Figure 4. Schematic representation of a CI between two PESs in the $N_{\mathrm{int}}$-2-dimensional space. Two orthogonal vectors define the 2-dimesional branching space: g which points in the direction of maximal energy splitting and h which points in the direction of maximal nonadiabatic interaction.

3. Computational details

Ground state geometry optimisation of CHD and cZc-HT were performed at ωB97X-D/cc-pVDZ level of theory [55,56], including Grimme's dispersion correction [57]. Subsequent frequency calculations were undertaken to confirm the nature of the minima. The vertical excitation energies of the first (S${}_1$) and the second (S${}_2$) excited state of CHD and cZc-HT and their optimised geometries were obtained using SF-TDDFT/cc-pVDZ in combination with the ωB97X-D, B5050LYP, and BHHLYP xc functionals, for bench-marking purpose, from which BHHLYP was finally selected. Relaxed potential energy surface (PES) scans of S${}_0$, S${}_1$ and S${}_2$ were carried out, along C${}_1$–C${}_6$ bond distance, at SF-TDDFT(BHHLYP)/cc-pVDZ level of theory. The geometries of all identified minima and transition state structure have been individually optimised. Furthermore, the nature of the transition state has been confirmed using the intrinsic reaction coordinate (IRC) algorithm, which is essentially a series of steepest descent steps going downhill from the transition state to the adjacent educt and product states. The MECPs between S${}_2$/S${}_1$ and S${}_1$/S${}_0$ were located using SF-TDDFT(BHHLYP)/cc-pVDZ. Finally, natural transitions orbitals (NTOs) of important geometries were computed using SF-TDDFT(BHHLYP)/cc-pVDZ. All the calculations were performed using Q-Chem 5.1.2 package [53]. Cartesian coordinates of all the relevant structures are given in the Supporting Information (SI).
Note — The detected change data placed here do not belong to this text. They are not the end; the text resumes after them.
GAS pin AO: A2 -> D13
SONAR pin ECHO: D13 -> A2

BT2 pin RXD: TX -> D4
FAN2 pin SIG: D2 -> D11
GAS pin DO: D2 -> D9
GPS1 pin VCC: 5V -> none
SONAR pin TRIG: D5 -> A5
4. Results and discussions

4.1. Stationary geometries

Ground state optimised geometries of CHD and cZc-HT molecules are illustrated in Figures 5 (a) and (b), respectively. The distance between C${}_1$ and C${}_6$ (reaction coordinate here) is 1.53 Å for the closed (CHD) and 3.44 Å for the open (cZc-HT) ring. Both geometries of CHD and cZc-HT show C${}_2$ symmetry in their S${}_0$ minimum. C${}_2$ has two irreducible representations, A (properties are symmetric to both the identity operation E and a rotation 180 degree rotation around C${}_2$ axis) and B (properties are symmetric with respect to the identity operation E). The ground state optimised geometries are in good agreement with previous works [21,22].
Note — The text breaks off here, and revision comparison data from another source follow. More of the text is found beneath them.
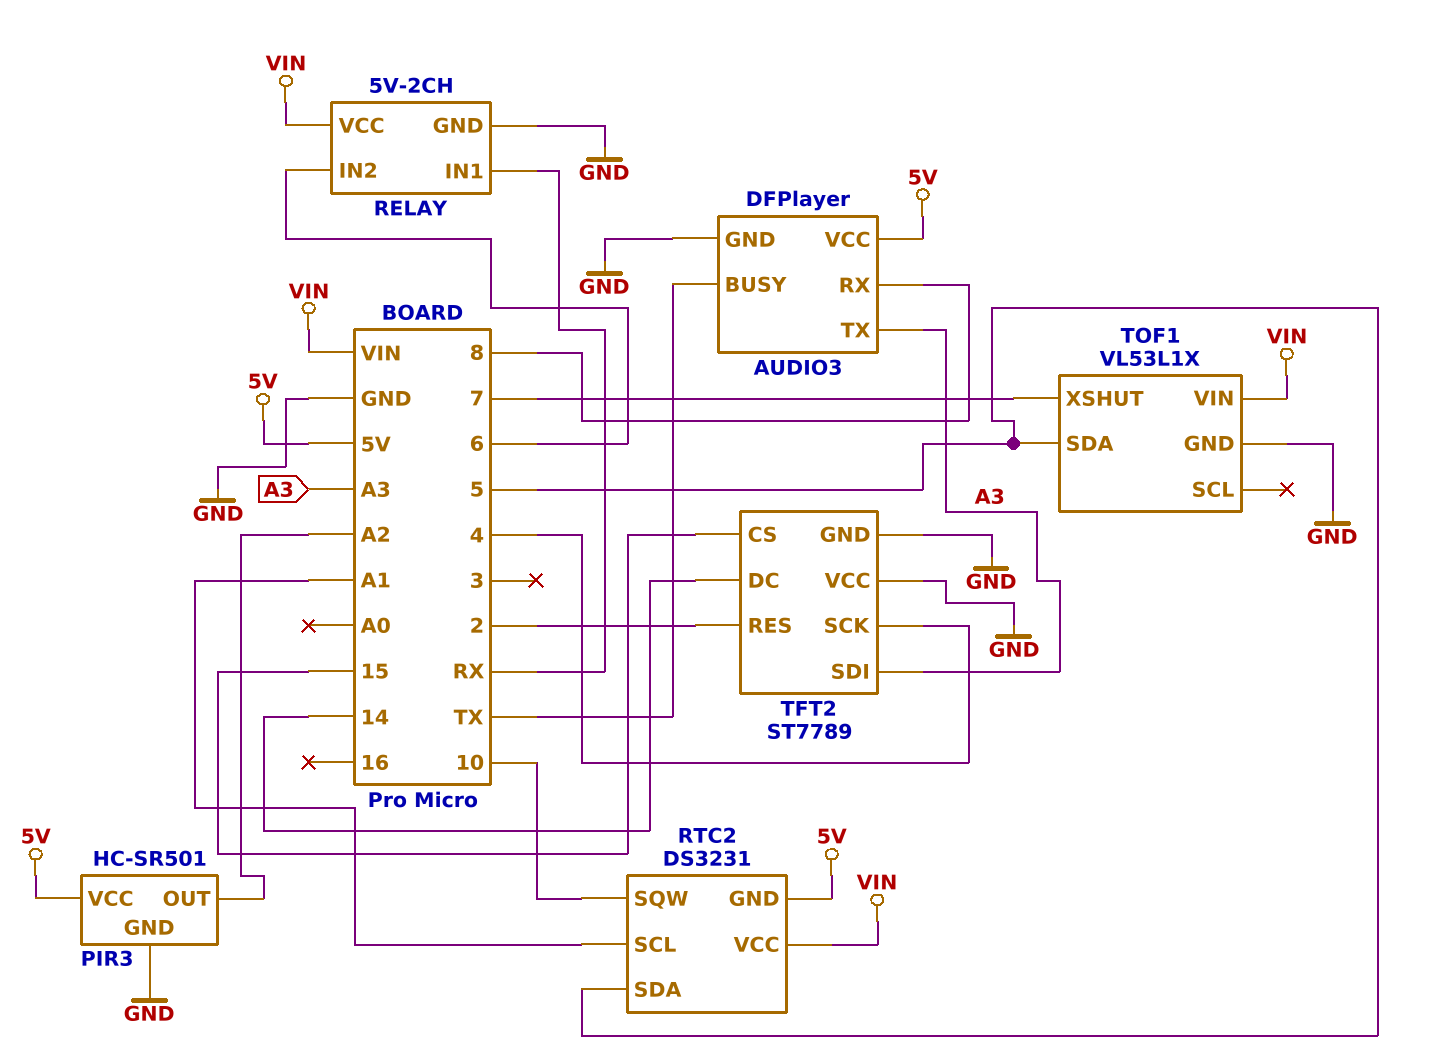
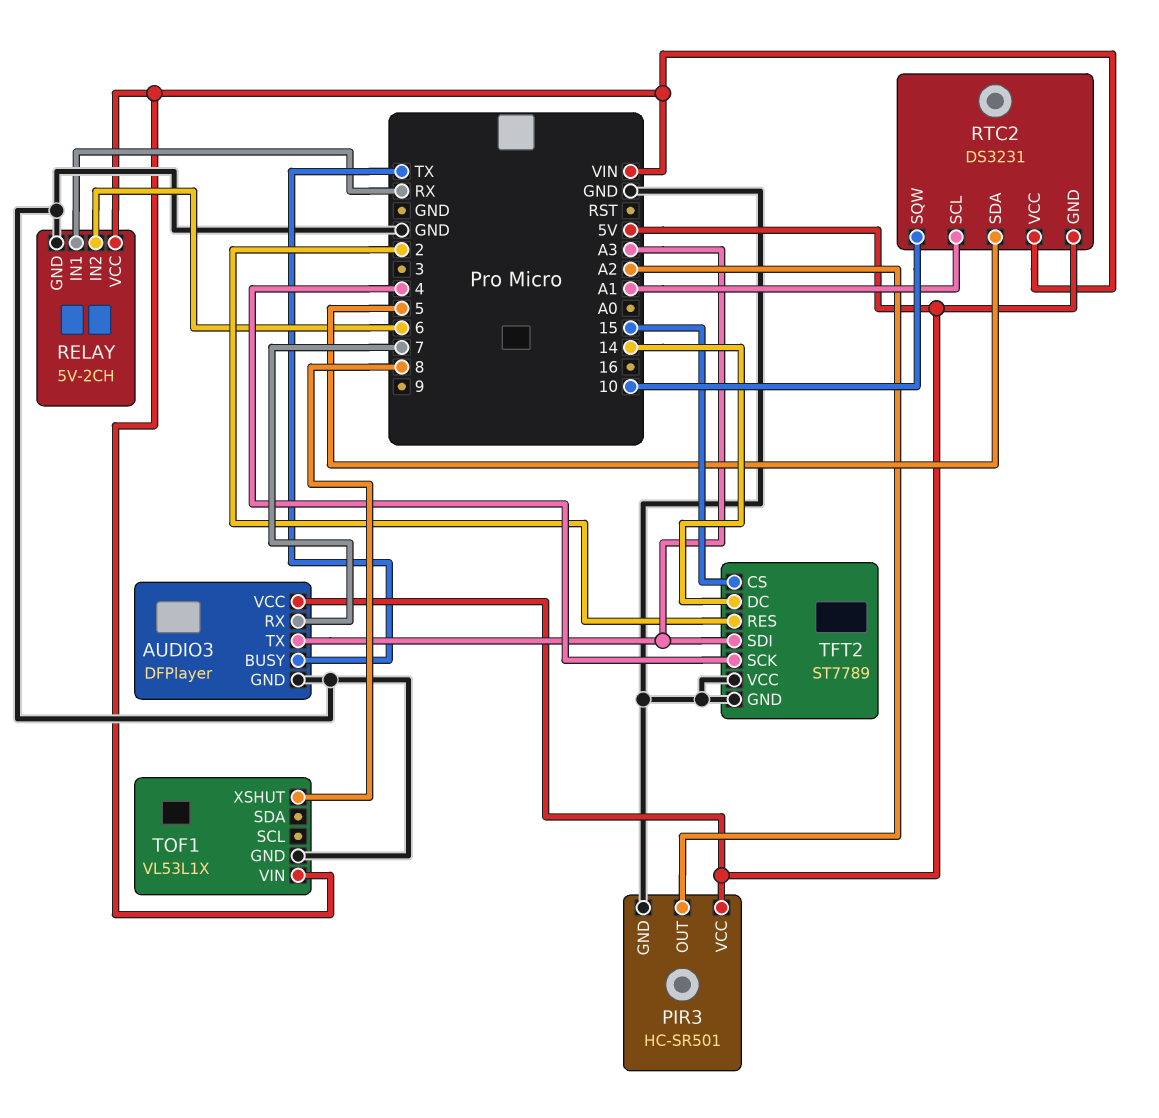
AUDIO3 pin RX: 8 -> 7
TOF1 pin SDA: 5 -> none
TOF1 pin XSHUT: 7 -> 8

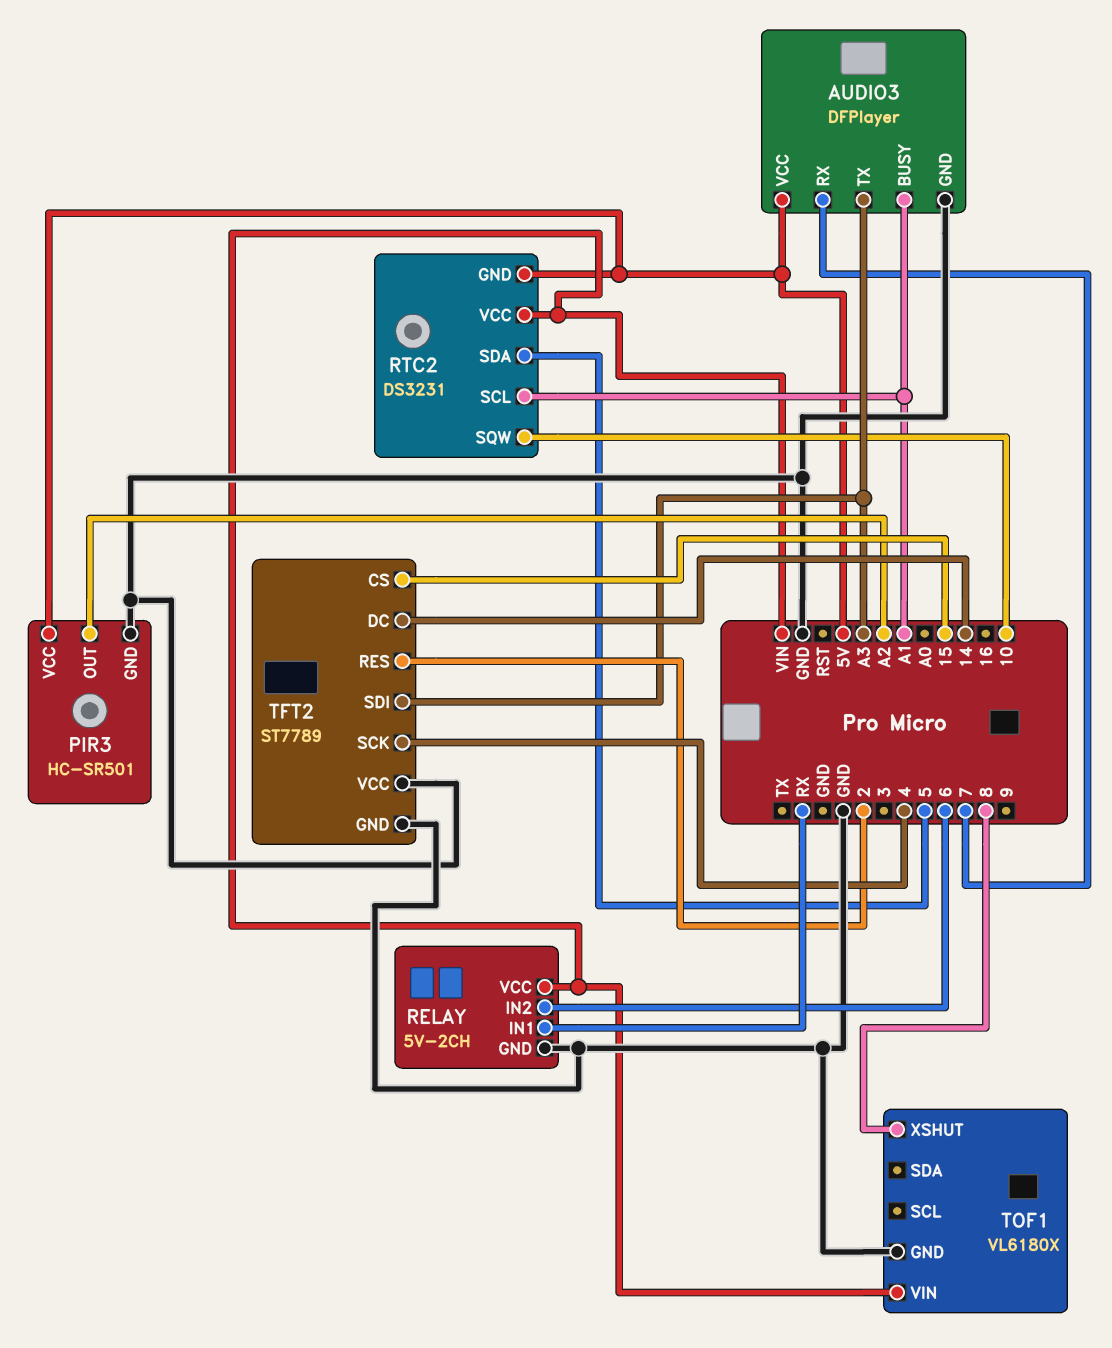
AUDIO3 pin BUSY: TX -> A1
TOF1: VL53L1X -> VL6180X

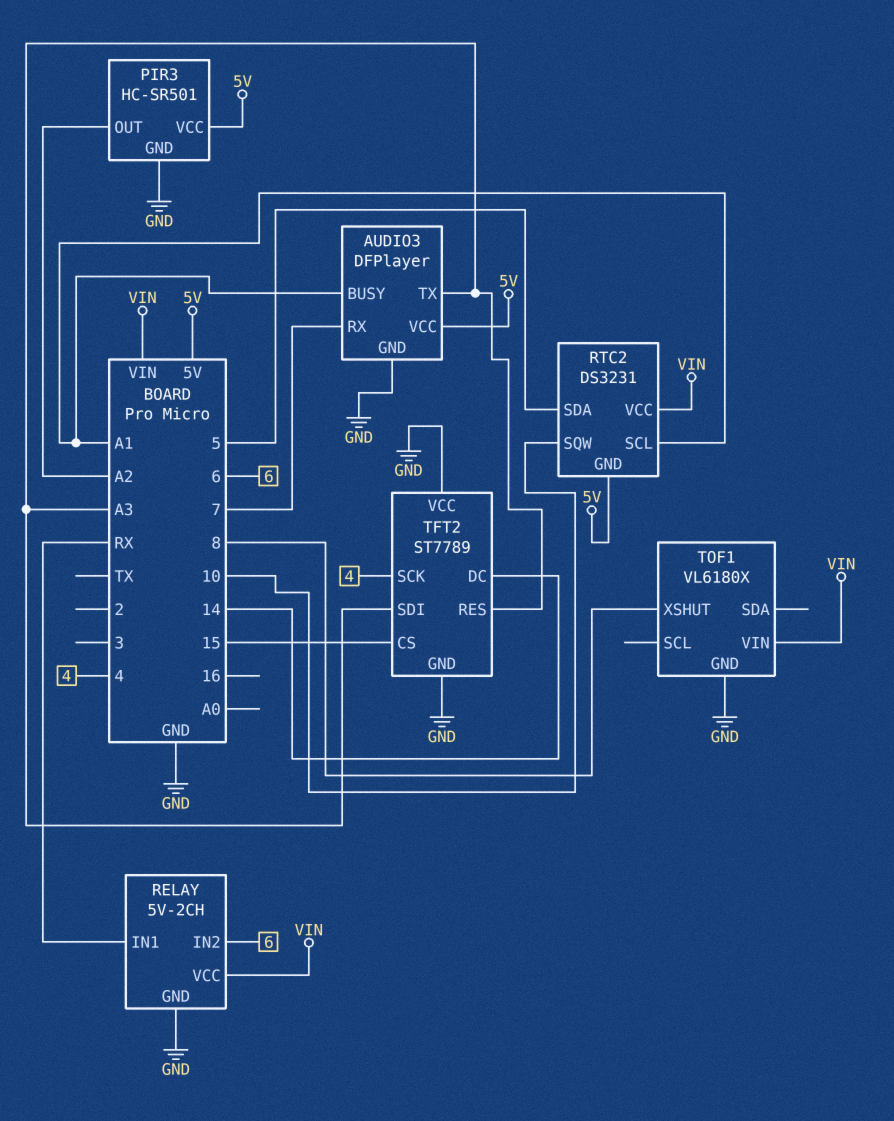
TFT2 pin RES: 2 -> A3

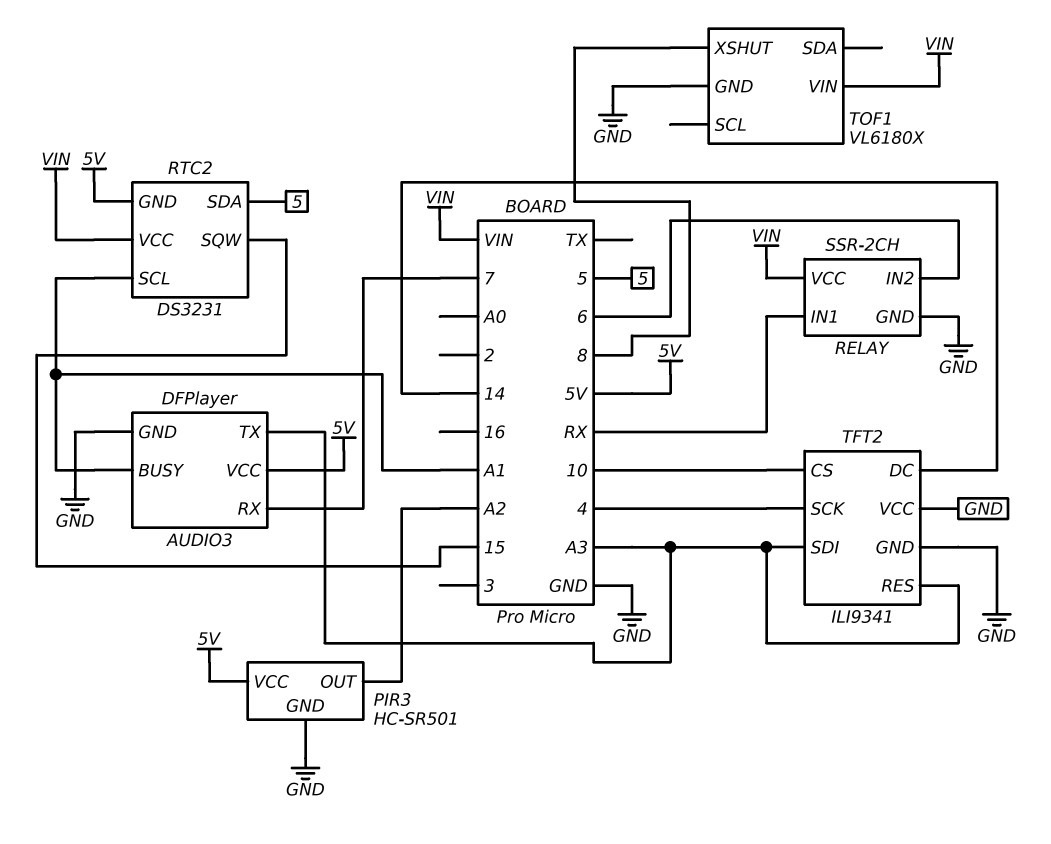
RELAY: 5V-2CH -> SSR-2CH
RTC2 pin SQW: 10 -> 15
TFT2: ST7789 -> ILI9341
TFT2 pin CS: 15 -> 10

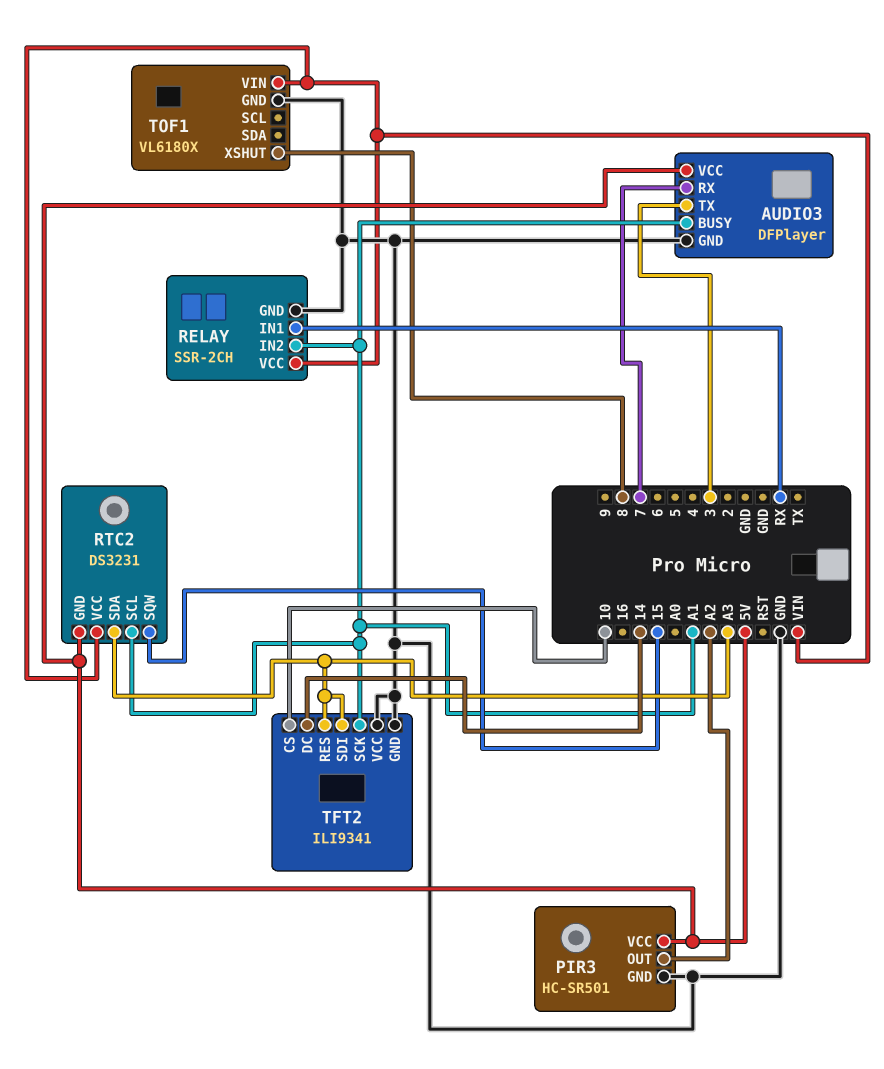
AUDIO3 pin TX: A3 -> 3
RELAY pin IN2: 6 -> A1
RTC2 pin SDA: 5 -> A3
TFT2 pin SCK: 4 -> A1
Figure 5. Optimised geometries with DFT(ωB97X-D)/cc-pVDZ: (a) ground state CHD, (b) ground state cZc-HT. Optimised geometries with SF-TDDFT(BHHLYP)/cc-pVDZ: (c) CI${}_{S_2/S_1}$ (from CHD), (d) CI${}_{S_1/S_0}$, (e) CI${}_{S_2/S_1}^{\mathrm{\prime }}$ (from cZc-HT), (f) S${}_{1min}$, (g) S${}_{2min}$ and (h) S${}_0$ transition state. Distances are in Å.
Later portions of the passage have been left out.